Read the highlights and golds up for grabs today below, and check out the full sport-by-sport Day 5 schedule here.
Rowing: Women’s Pair Semi-Finals
Expert’s choice: James Cracknell
In the pairs, each rower pulls one oar, one on either side of the boat. The oars are also slightly larger than those used in sculling. Get the champagne ready for this one because, barring injury or food poisoning, Britain’s Helen Glover and Heather Stanning are nailed on to strike gold. It was in this event that they won Team GB’s first gold medal of the 2012 Games, which was also Britain’s first-ever Olympic gold in women’s rowing. The semi-finals take place today, with the final scheduled for Friday.

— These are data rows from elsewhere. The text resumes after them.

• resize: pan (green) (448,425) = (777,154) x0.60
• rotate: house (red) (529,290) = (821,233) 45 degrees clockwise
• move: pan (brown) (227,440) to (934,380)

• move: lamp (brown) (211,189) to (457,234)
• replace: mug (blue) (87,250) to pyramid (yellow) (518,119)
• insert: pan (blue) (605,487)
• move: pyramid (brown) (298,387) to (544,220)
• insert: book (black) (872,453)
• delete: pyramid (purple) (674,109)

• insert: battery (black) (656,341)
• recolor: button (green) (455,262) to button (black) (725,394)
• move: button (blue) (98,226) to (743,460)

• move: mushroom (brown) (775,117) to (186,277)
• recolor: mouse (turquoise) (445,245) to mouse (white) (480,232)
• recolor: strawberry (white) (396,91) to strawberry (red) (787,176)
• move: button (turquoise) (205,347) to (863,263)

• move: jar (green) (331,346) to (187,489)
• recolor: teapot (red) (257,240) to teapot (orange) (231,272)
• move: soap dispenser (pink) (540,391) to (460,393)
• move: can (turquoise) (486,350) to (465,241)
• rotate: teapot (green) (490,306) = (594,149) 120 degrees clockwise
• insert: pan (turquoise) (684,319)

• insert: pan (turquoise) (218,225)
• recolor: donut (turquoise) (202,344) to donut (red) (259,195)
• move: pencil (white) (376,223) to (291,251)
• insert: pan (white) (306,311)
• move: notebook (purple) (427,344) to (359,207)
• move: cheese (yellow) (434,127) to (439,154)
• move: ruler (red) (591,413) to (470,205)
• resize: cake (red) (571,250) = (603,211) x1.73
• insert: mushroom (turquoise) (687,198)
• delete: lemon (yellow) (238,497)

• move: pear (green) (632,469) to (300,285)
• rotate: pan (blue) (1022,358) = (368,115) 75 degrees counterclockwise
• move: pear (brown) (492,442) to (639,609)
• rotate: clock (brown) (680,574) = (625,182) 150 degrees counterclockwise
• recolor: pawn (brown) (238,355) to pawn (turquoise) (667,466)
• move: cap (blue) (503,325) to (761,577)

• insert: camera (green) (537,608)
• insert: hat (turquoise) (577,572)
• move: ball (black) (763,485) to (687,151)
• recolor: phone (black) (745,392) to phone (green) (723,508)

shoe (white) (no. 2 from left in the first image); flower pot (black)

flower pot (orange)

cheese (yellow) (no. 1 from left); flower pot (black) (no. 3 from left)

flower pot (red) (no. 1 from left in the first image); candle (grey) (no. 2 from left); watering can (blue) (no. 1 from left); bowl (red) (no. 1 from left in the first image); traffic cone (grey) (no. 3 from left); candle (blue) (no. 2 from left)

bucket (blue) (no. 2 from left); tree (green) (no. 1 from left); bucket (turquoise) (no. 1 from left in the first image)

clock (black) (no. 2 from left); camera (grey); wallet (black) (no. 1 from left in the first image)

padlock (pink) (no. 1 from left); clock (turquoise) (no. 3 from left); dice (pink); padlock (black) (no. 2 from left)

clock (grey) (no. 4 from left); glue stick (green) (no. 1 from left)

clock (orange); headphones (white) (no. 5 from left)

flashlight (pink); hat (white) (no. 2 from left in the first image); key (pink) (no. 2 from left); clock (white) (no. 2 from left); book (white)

Swimming: Women’s 200m Breaststroke heats
The USA may come to Rio with the strongest team in the pool, but one star from 2012 won’t be making a return. Rebecca Soni, who broke the 200m breaststroke world record on her way to winning gold, has since retired, leaving the door open for a new generation. The semi-finals today might just include Chloe Tutton, a 19-year-old from the Rhondda, who broke the British record in April and improved her personal best by a massive three seconds. James Gill
Rowing: Men’s Coxless Four Semi-finals
Expert’s choice: James Cracknell
We’ve won gold at every Olympics since 2000 in this event and I’m confident the British boys will bring it home again. They’re fitter, stronger and faster than the crew I was a member of when we won it in 2004, so they just need to ensure they produce the goods on the day. Watch out for British rower Moe Sbihi. A Muslim educated at a comprehensive school, he’s not your typical rower, and at 6ft 6in he’s an awesome physical specimen.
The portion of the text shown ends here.